The second level of appeal: the Social Security Tribunal - General Division

If HRSDC denies your application on reconsideration, the next step is to appeal to the Social Security Tribunal (“SST”) - General Division. Having worked on hundreds of CPP appeals, our firm can assist you at this level. You must contact the General Division in writing within 90 days of receiving the reconsideration decision letter. A phone call of intention to appeal will not be accepted.

 

The General Division is independent from HRSDC. When the General Division accepts your appeal, you will be informed of a hearing date and time. In some limited cases, the General Division may decide that an oral hearing is not necessary in order to deterine your eligibility for CPP benefits. Instead, the General Division ill request written submissions in support of your appeal.

 

You may submit new evidence and make submissions to the General Division in support of your appeal, but it is always advisable to submit this evidence as soon as possible.

 

The hearing will be conducted by a single-member panel, which will have access to legal and medical experts.

 

The hearing will be attended by a representative of the Minister of HRSDC. This representative will argue that your appeal should be dismissed. You will be given the opportunity to present your case with questions and submissions. The Minister’s representative will also be given the opportunity to ask questions and provide submissions. The panel may also ask you questions.

 

Once the hearing has concluded, the panel will take time to deliberate and make a decision. The panel will render their verbal decision on the day of the hearing to either accept or deny your claim. However, this decision will not be disclosed to you. The panel’s decision will be issued to you in writing.

 

The final level of appeal: the Social Security Tribunal - Appeal Division

If the General Division denies your appeal, there is an opportunity to appeal to the SST - Appeal Division. An appeal to the Appeal Division is not automatic. You must first apply for leave to appeal. You must contact the Appeal Division in writing within 90 days of receiving the General Division’s decision letter.
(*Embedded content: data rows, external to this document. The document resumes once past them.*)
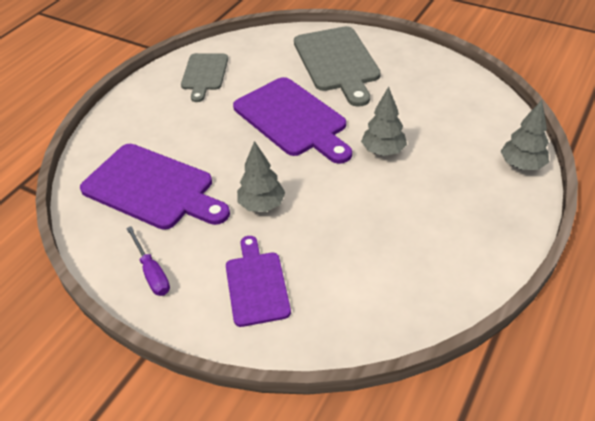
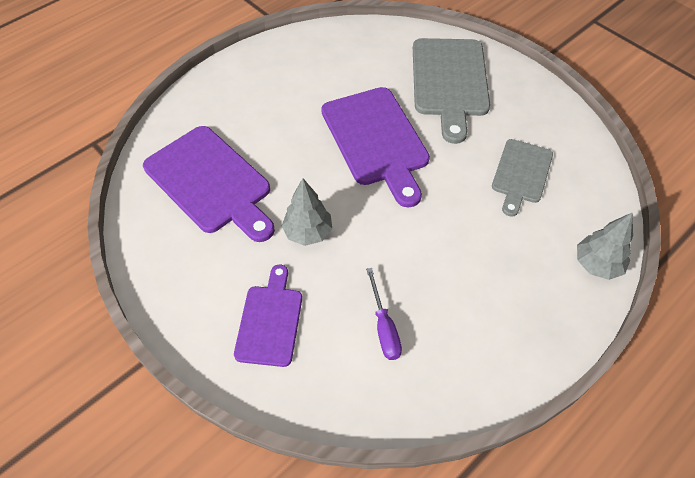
camera: 15 degrees right, 10 degrees up
(151, 272) = (178, 276): purple screwdriver -> purple screwdriver (384, 327)
(204, 74) = (308, 61): grey cutting board -> grey cutting board (521, 174)
(383, 151) = (454, 205): grey tree -> none

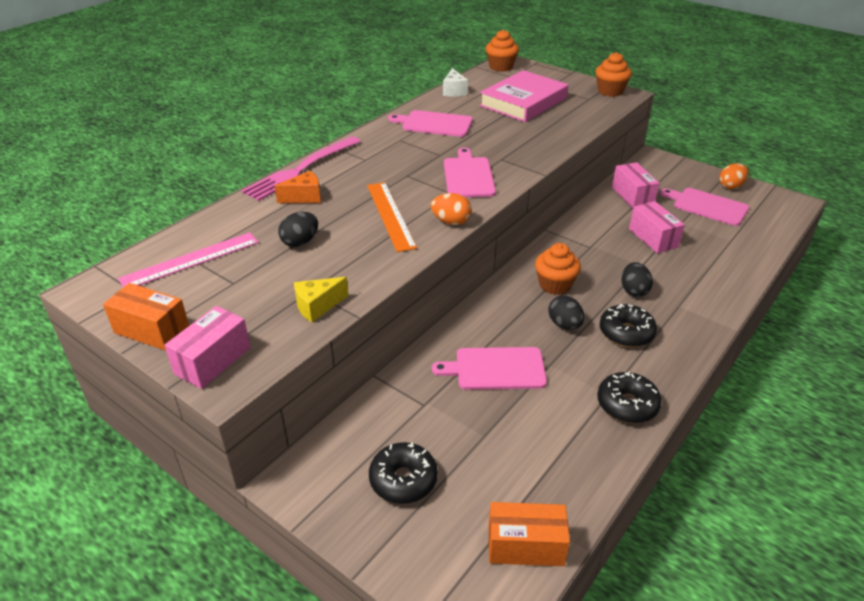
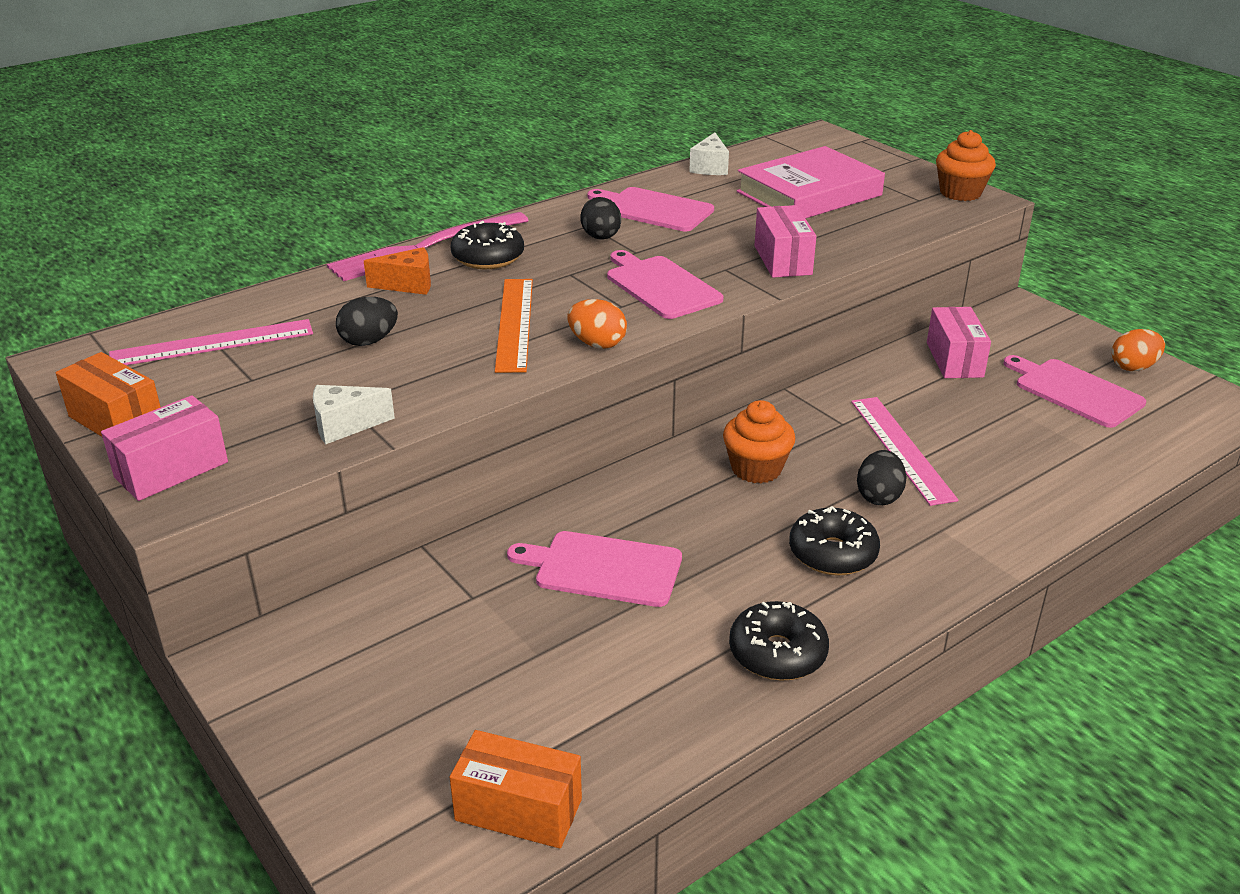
camera: 15 degrees right, 5 degrees down
(317, 306) = (345, 425): yellow cheese -> white cheese
(403, 480) = (392, 688): black donut -> black donut (488, 257)
(468, 176) = (661, 286): pink cutting board -> pink cutting board turned 45 degrees counterclockwise
(501, 67) = (804, 140): orange cupcake -> none
(564, 324) = (741, 526): black egg -> black egg (601, 238)
(631, 258) = (901, 449): none -> pink ruler
(653, 238) = (954, 425): pink box -> pink box (782, 260)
A phone call of intention to appeal will not be accepted.

 

Like the General Division, the Appeal Division is independent from HRSDC. The Appeal Division will first review your application for leave to appeal. The Appeal Division will grant leave to appeal if there is are issues of fairness, jurisdiction, error of the law, or serious error on findings of fact.

 

If leave to appeal is granted, another hearing may be held in front of a panel. You may choose to submit new evidence to the Appeal Division, but they may not consider it. The Appeal Division is limited to a review of the General Division’s decisions. The Appeal Division panel will render a new decision either allowing or denying your claim after considering the evidence, oral testimony, and submissions.

 

There is a chance of settlement once leave to appeal is granted. The government may allow your application for CPP disability benefits without an Appeal Division decision. In this event, no additional hearing at the Appeal Division will be required.

 

The Appeal Division hearing will be attended by a lawyer and a physician from the Ministry of HRSDC.

 

Our lawyers are very experienced in representing clients with CPP appeals. We can assist you in obtaining and presenting the required medical evidence and submissions necessary for an appeal.

 

Both the General Division and the Appeal Division have the power to reconsider their own decisions should new facts come to light that could not have been known prior to the hearing or the decision having been made. The reconsideration of a General Division or Appeal Division decision can be done once within one year of the decision being made.

 

Further option: Judicial Reviews

If you have exhausted all levels of appeal and your case was still denied, you may seek a judicial review of the decision at Federal Court. Our firm does not represent clients in judicial reviews. However, if you decide to pursue this option, we are happy to refer you to experienced litigation counsel.